The Scottish electorate still overwhelmingly supports greatly-extended powers for the Scottish Parliament, albeit with roughly half of the backers of devo-max also supporting independence. Scottish Labour is desperate to tap into this support and create clear Saltire-blue water between itself and the UK coalition, but has painted itself into a difficult corner by  opposing a devo-max option in the referendum.

It's a circle that the party is going to find very difficult (perhaps impossible) to square – it would, in effect, be campaigning on a position of "Vote No to independence and we might give Scotland some (unspecified) extra powers, at some unspecified point in the future, probably after yet another Calman Commission, if we win a Westminster majority under Ed Miliband, and if we keep our promises (unlike with electoral reform and tuition fees), and if we haven't changed our minds again by then".

At present, all Alexander is really achieving is drawing attention to that fact.

Cause and effect 2

Posted on November 18, 2011 by

All the papers today report on the latest developments over the increasingly doomed-looking Scotland Bill. Perhaps the most telling comment in all of them, though, wanders in unassumingly towards the end of the Herald's piece.

Mr Mundell, the country’s only Tory MSP, said: “I do not believe the Scottish election result earlier this year was a mandate to strengthen this Bill.”

One does tend to get the impression that the Tories still don't see the connection between those two things, and we're going to be so bold as to assert that their electoral prospects are unlikely to improve until they do. Earlier on in the article the Herald's Robbie Dinwoodie notes that "the Westminster Ministers’ repeated riposte was to point to the result of the previous May when the pro-Calman parties won their mandate", which is an underestimation of the Scottish electorate so grave that it all but explains the SNP's landslide in May by itself.

Scottish voters know full well that there's next to no point in electing SNP MPs to Westminster. Even if every single Scottish seat went to the nationalists, they would have almost no chance of achieving or influencing anything, since only twice in the last 50 years (and briefly on both occasions) has the entire block of Scottish MPs held the balance of majority at Westminster. Sending SNP members south serves only to dilute the party's talent base, and while the SNP can never admit this in public and have to put forward a candidate in every seat (because to do otherwise would appear defeatist), it's largely a gesture – the difference in the amount of money and effort the party devotes to Westminster and Holyrood campaigning is huge.
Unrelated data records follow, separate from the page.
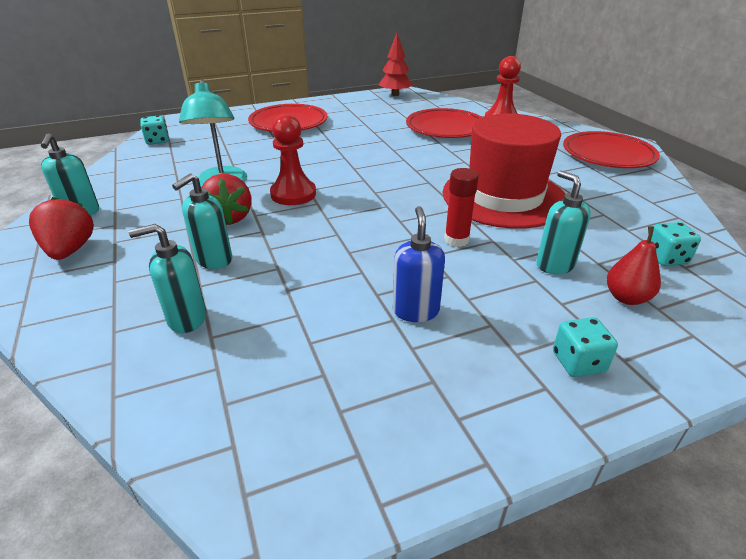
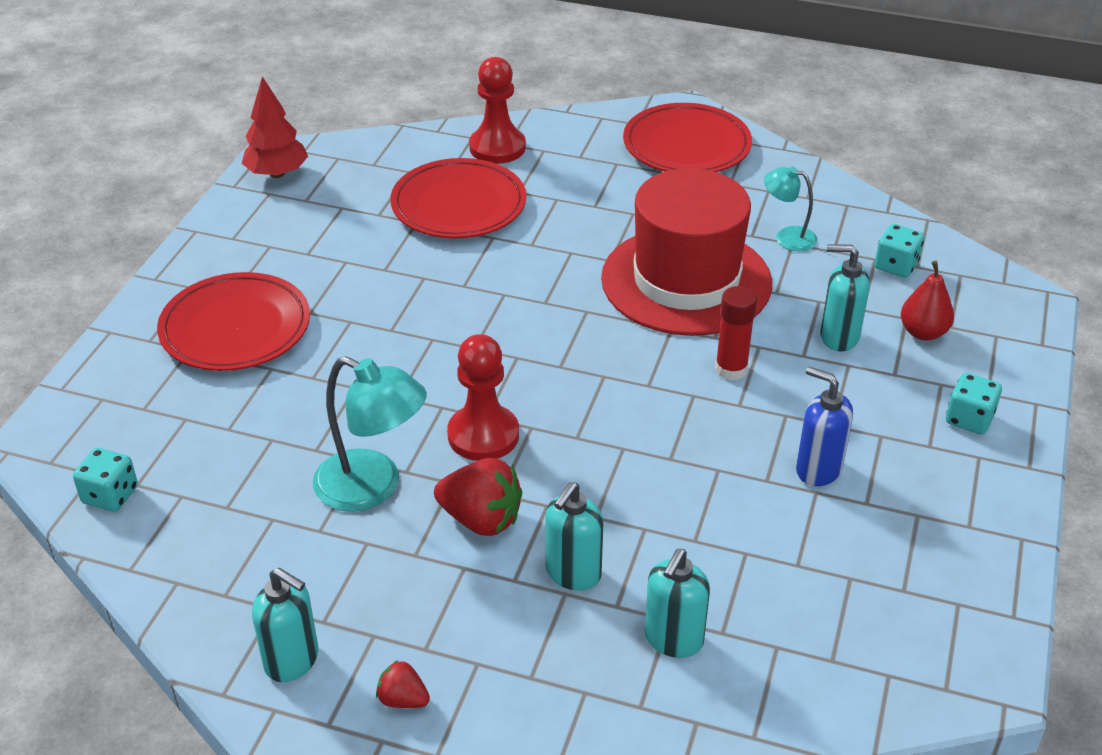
camera: 50 degrees left, 5 degrees up
(70, 250) = (403, 699): red strawberry -> red strawberry, size x0.54
(213, 260) = (573, 573): turquoise soap dispenser -> turquoise soap dispenser turned 45 degrees clockwise
(605, 210) = (787, 237): none -> turquoise lamp

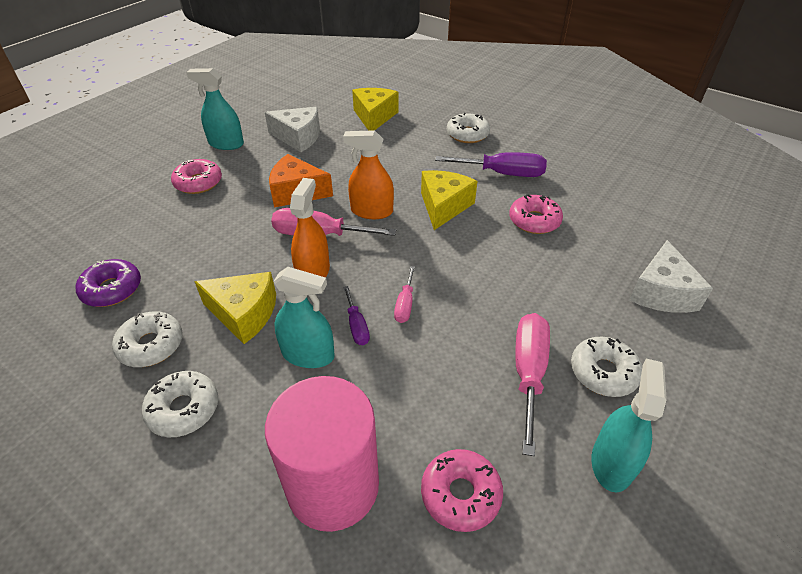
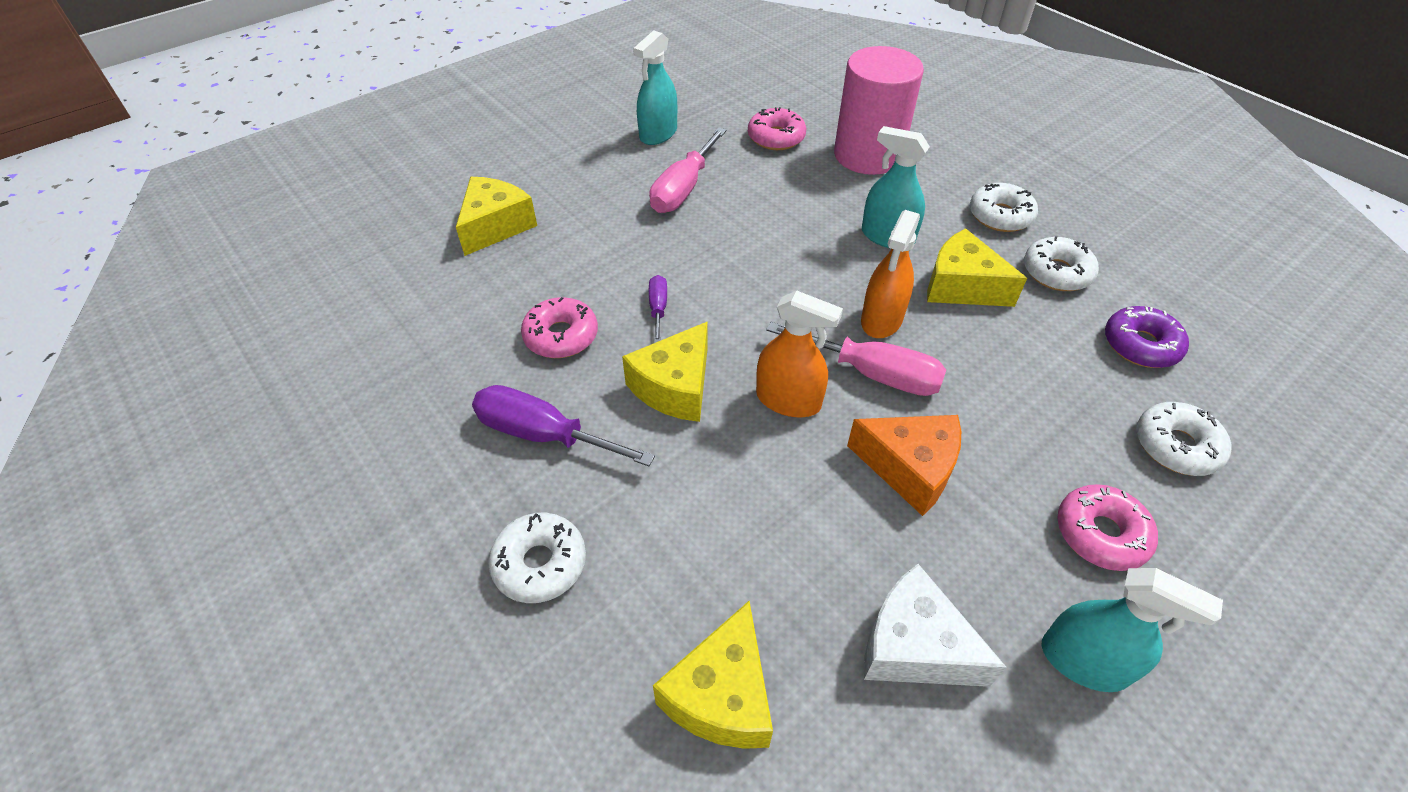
camera: 165 degrees left, 5 degrees up
(356, 326) = (835, 252): purple screwdriver -> purple screwdriver (658, 309)
(405, 305) = (777, 263): pink screwdriver -> none
(603, 372) = (617, 179): white donut -> white donut (1176, 446)
(661, 292) = (495, 226): white cheese -> yellow cheese

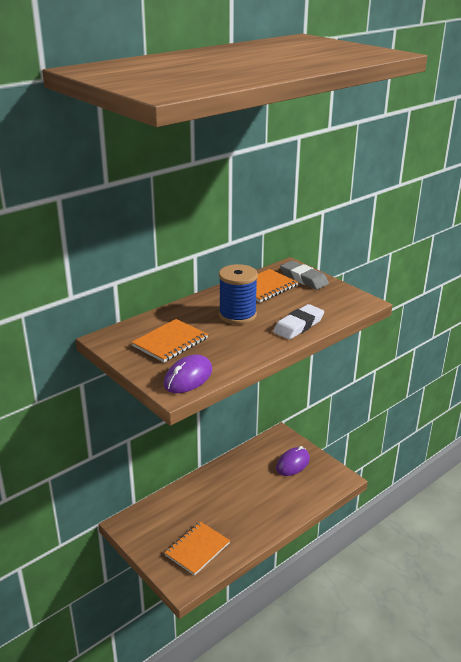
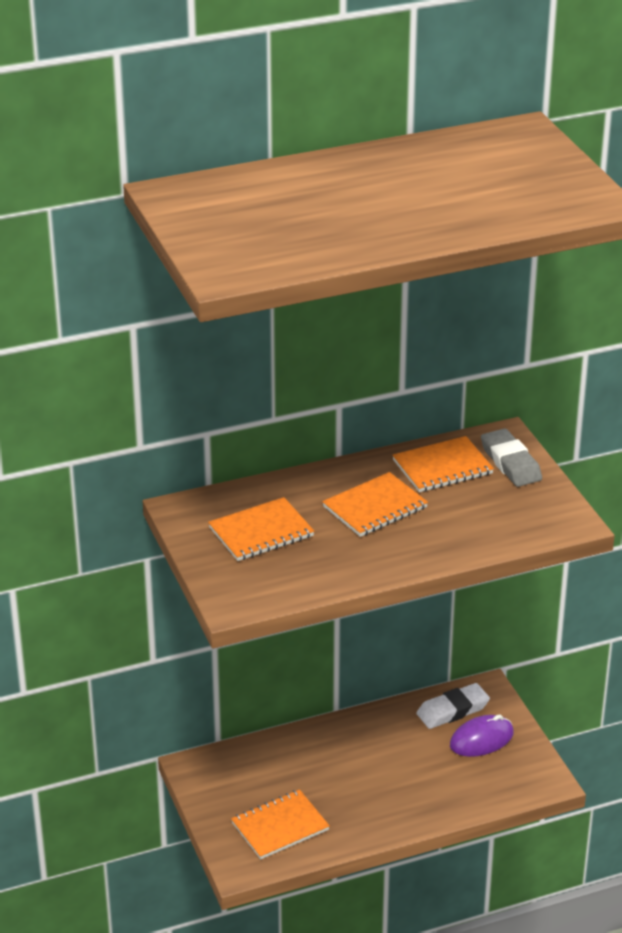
camera: 20 degrees right, 5 degrees up
(188, 377) = (257, 590): purple mouse -> none
(237, 315) = (375, 507): blue spool -> orange notebook
(298, 325) = (450, 542): white eraser -> white eraser (452, 710)

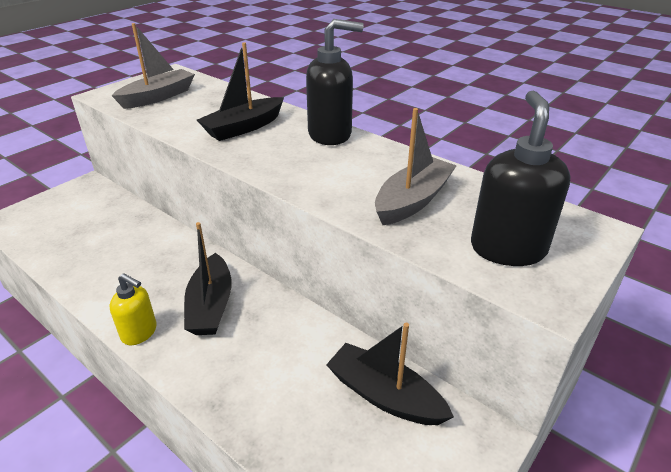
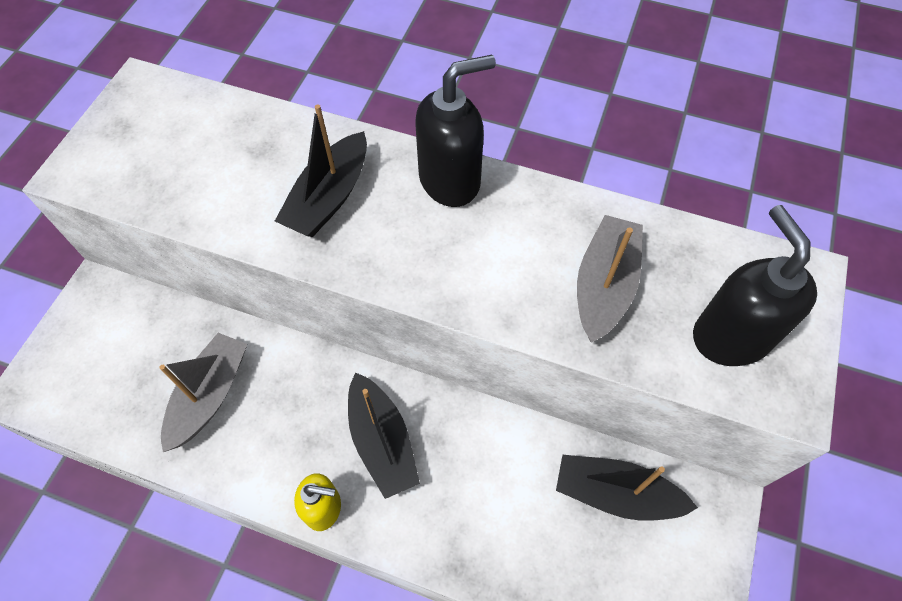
camera: 20 degrees left, 25 degrees up
(158, 97) = (162, 156): grey boat -> grey boat (209, 395)

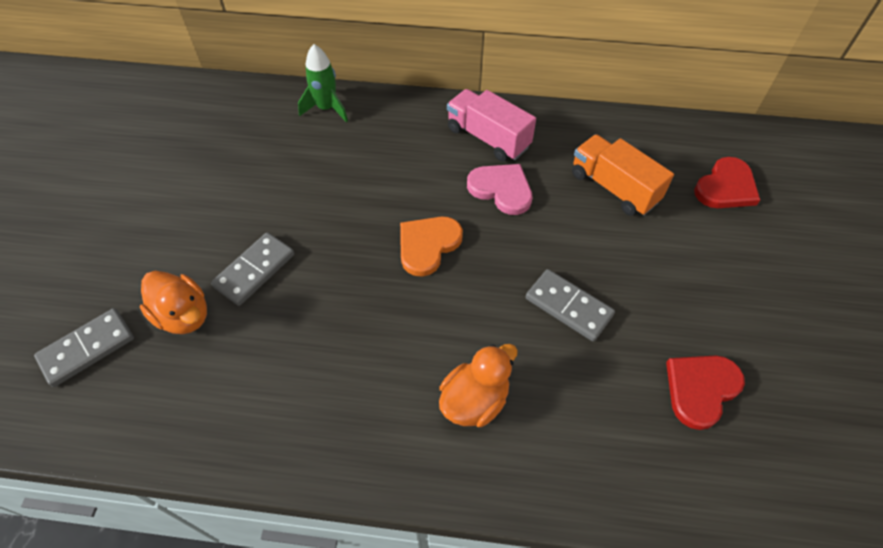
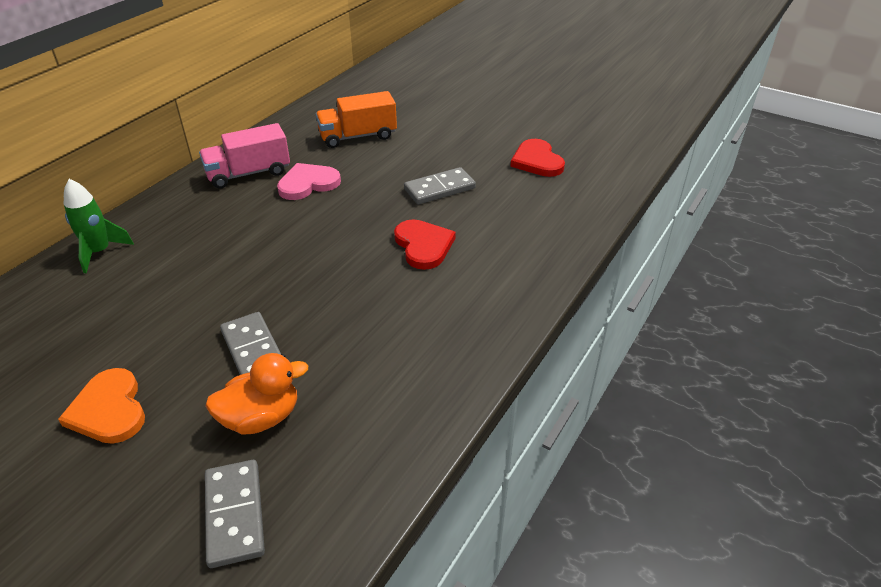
camera: 65 degrees left, 15 degrees down
(428, 245) = (326, 236): orange heart -> orange heart (109, 410)
(474, 400) = (483, 255): orange duck -> none
(726, 187) = (400, 97): red heart -> red heart (423, 246)

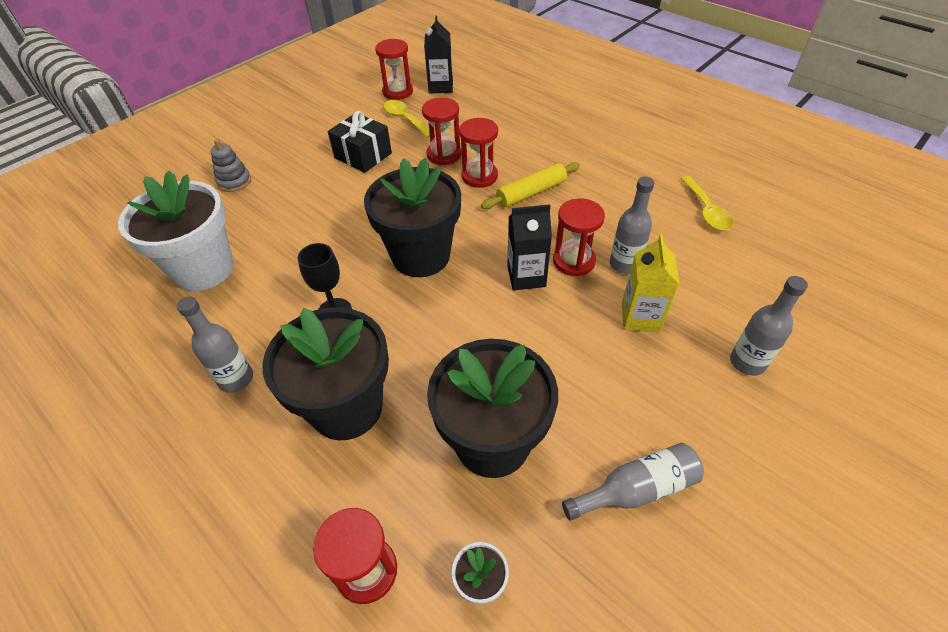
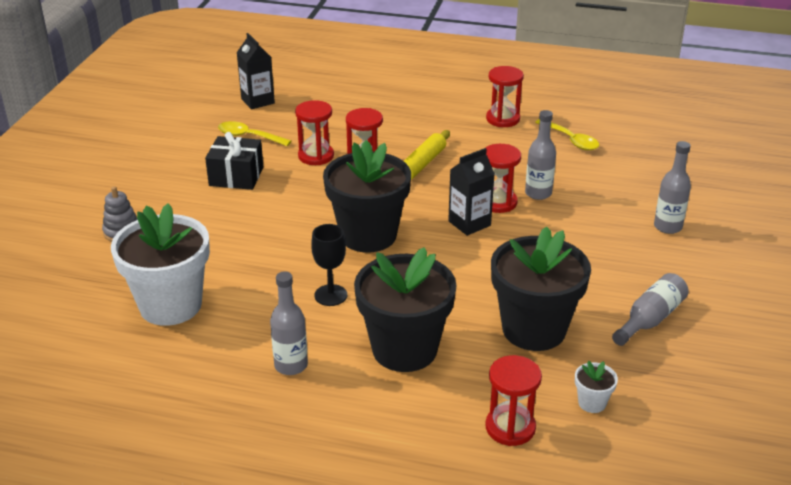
camera: 30 degrees left, 15 degrees down
(397, 92) = (217, 115): red hourglass -> red hourglass (503, 119)
(640, 317) = (576, 223): yellow carton -> none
The electorate therefore tends to use its vote tactically against the Tories, and as they can't trust Labour and the SNP to work together against a common enemy – witness Labour's venomous, contemptuous response when the Scottish and Welsh nationalists offered their support for a centre-left coalition in 2010 – Scottish voters in Westminster elections therefore quite reasonably back the biggest of the opposition parties. (It speaks volumes for the degree to which Labour has exhausted the patience of its core vote that even despite this, the SNP have now moved well ahead in the polls for voting intentions at the next UK general election.)

The huffy intransigence of the coalition in the face of the Scottish Parliament's attempts to improve the Scotland Bill – with a cleverly-chosen package of suggestions backed not only by the SNP but variously by all three Holyrood opposition parties – shows how little they've grasped about the reasons for the rise of the nationalists. This stubborn resistance already looks like costing them the Scotland Bill (which in its current form is a sneaky attempt to weaken the Scottish Government by quietly reducing its funding while shifting the blame to Holyrood). If they continue with the see-no-evil-hear-no-evil approach, it may cost them Scotland itself.